Так развлекаются Элли и Воленька. Но долго у него сидеть нельзя: надо нести корректуры издателю, взять новые, переписать Глебов рассказ для журнала. Да, жизнь полна. Длинные ножки Элли резвы, как весенний дух, носится она по Арбату туда-сюда.
Забот много, особенно чужих: не слишком ли далеко зашел роман Зиночки? Откуда Коленьке взять невесту? Или Люся – с ней постоянные истории.
Теперь этот Курилко. Все отлично, но от нее не отстает. Она на дачу, он за ней, она в Неопалимовский, он тут как тут. Но вот однажды Люся подкатила на извозчике, с чемоданчиком поднялась наверх. Огромные глаза заплаканы, черные локоны не в порядке. В передней остановилась, тряхнула кудряшками.
– Элли! Я к тебе! Ты у меня единственная. Я больше дома не могу! Он такой негодяй…
Значит, очередная ссора. «Ты понимаешь, мне ведь деваться некуда, вот я к тебе как к другу…» Слезы, Элли ее обнимает. «Понятно, понятно! Ну, счастье мое, располагайся, как дома». – «Я так и знала, ты прелесть…»
Через полчаса Люся уже покойна, попила с Элли чайку в золотом послеполудне летнем, в грохотании пролеток по Арбату, визге ласточек вокруг Спасопесковской церкви. После чаю ложится на постель, вынимает записную книжечку, погружается в нее.
Элли стучит на ремингтоне. Листы вставляет неаккуратно, пишет с пропусками – э-э, ничего! Одушевлена работа, все равно выйдет хорошо, потому что «Глеб отлично пишет». Это самое важное.

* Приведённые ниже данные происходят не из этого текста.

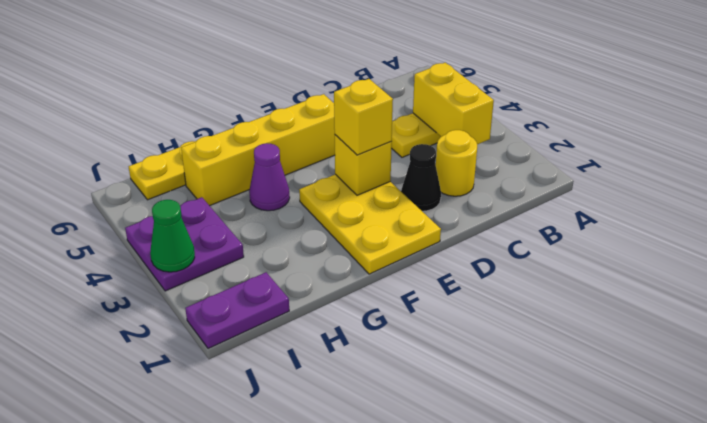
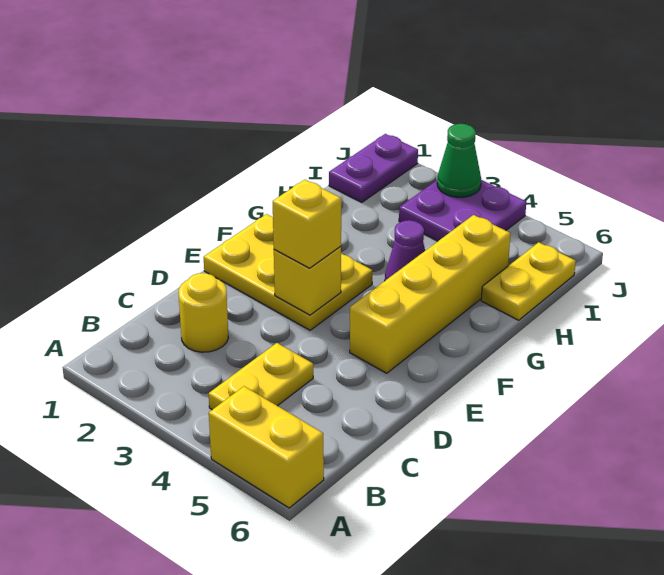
yellow brick B3:B4 level 2 -> yellow brick A5:A6 level 1
black cone D2 level 1 -> none

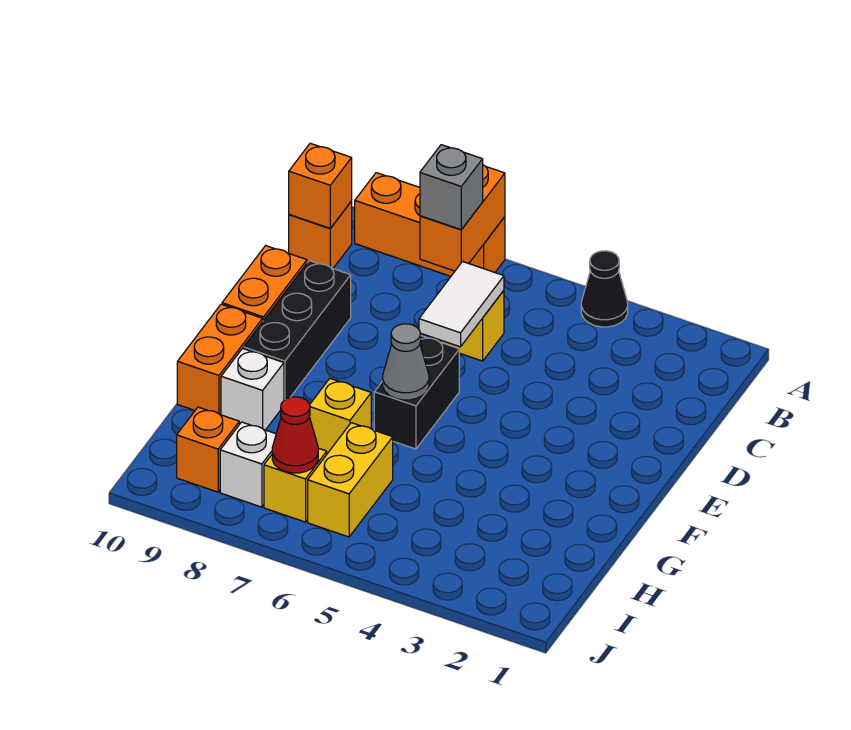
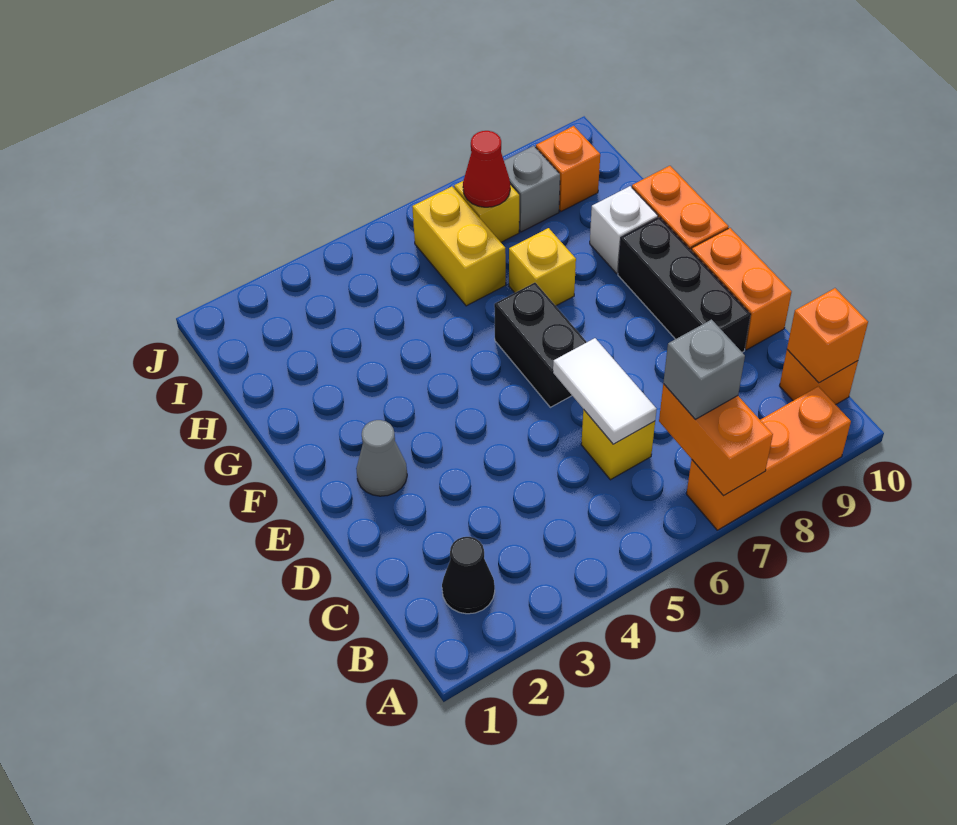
black cone A4 level 1 -> black cone B2 level 1
grey cone F6 level 2 -> grey cone E2 level 1
white brick I8 level 1 -> grey brick I8 level 1

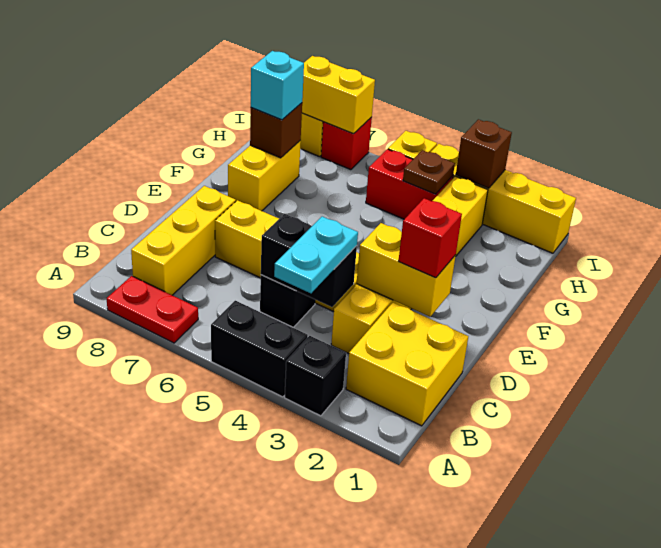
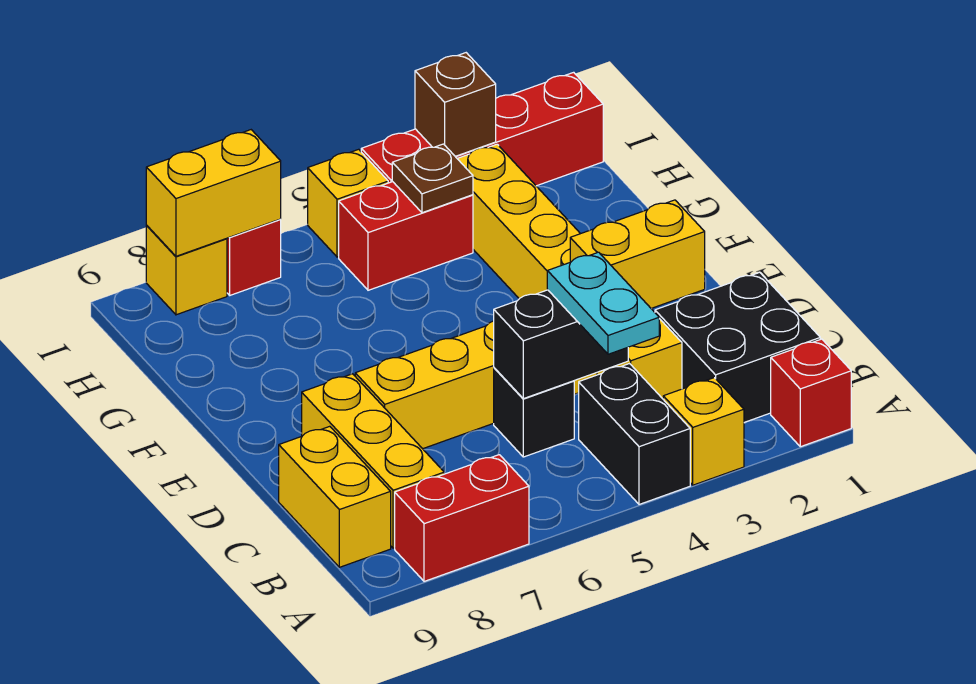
black brick A3 level 1 -> yellow brick A3 level 1
black brick A4:A5 level 1 -> black brick A4:B4 level 1
red plate A7:A8 level 1 -> red brick A7:A8 level 1
yellow brick B1:C2 level 1 -> black brick B1:C2 level 1
red brick D2 level 3 -> red brick A1 level 1
yellow brick F8:G8 level 1 -> yellow brick B9:C9 level 1
brown brick G8 level 2 -> none
cyan brick G8 level 3 -> none
yellow brick I1:I4 level 1 -> red brick I1:I4 level 1

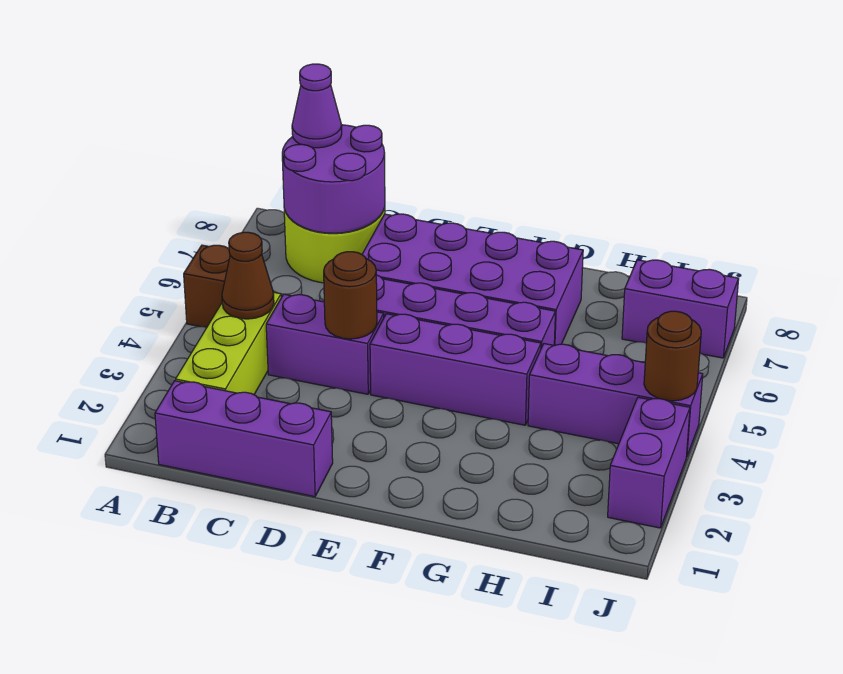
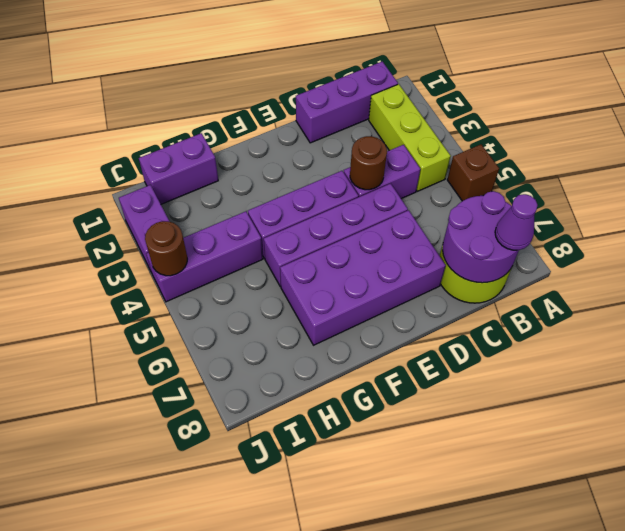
brown cone B4 level 2 -> none
purple brick I7:J7 level 1 -> purple brick H1:I1 level 1

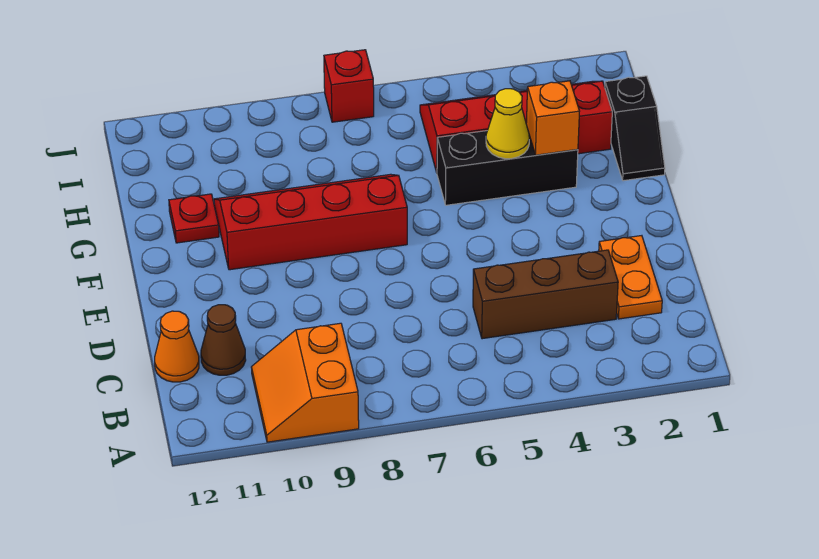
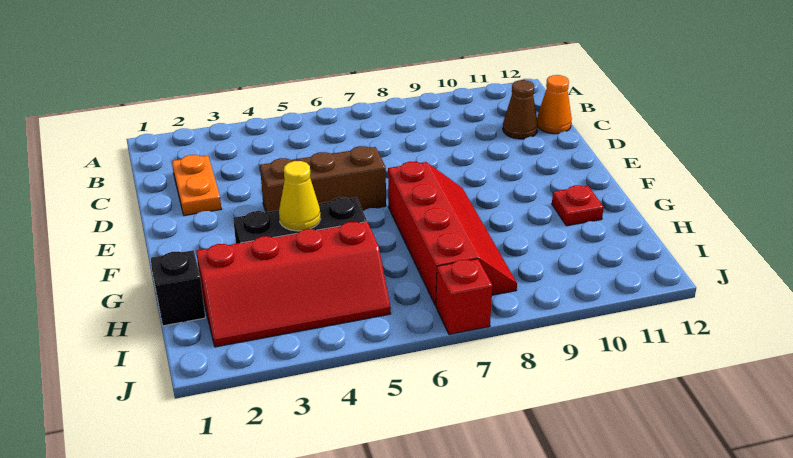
orange slope A9:B10 level 1 top 9 -> none
brown brick C3:C5 level 1 -> brown brick E4:E6 level 1
red slope F7:G10 level 1 top F -> red slope F7:I8 level 1 top 7
orange brick G3 level 2 -> none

Наконец, кончила. Подходит к Люсе.
– Ты тут что считаешь?
– Записываю. Хочу точно знать, сколько раз меня Максютка обидел. Видишь, теперь в порядке.
И показывает книжечку. Там две графы: «Мои обиды» – «Его обиды».
– Ты видишь, мы пять лет женаты, он меня уж восемнадцать раз оскорбил.
– А ты его?
– Все указано. Погоди.
Она ведет пальцем вниз по другой графе.
– Семь, восемь… одиннадцать. Девятнадцать с половиной! Подымает огромные глаза на Элли, не без изумления. Черные кудряшки тонко выделяют голову на подушке.
– Значит, я все-таки больше! Элька, слышишь? А я его девятнадцать с половиной!
Элли хохочет.
– Какая дура! Ах, какая ты у меня дура!
И они обе хохочут и целуются. Настроение Люси меняется. Значит, все правильно, не такая она казанская сирота, за себя постоять сумеет.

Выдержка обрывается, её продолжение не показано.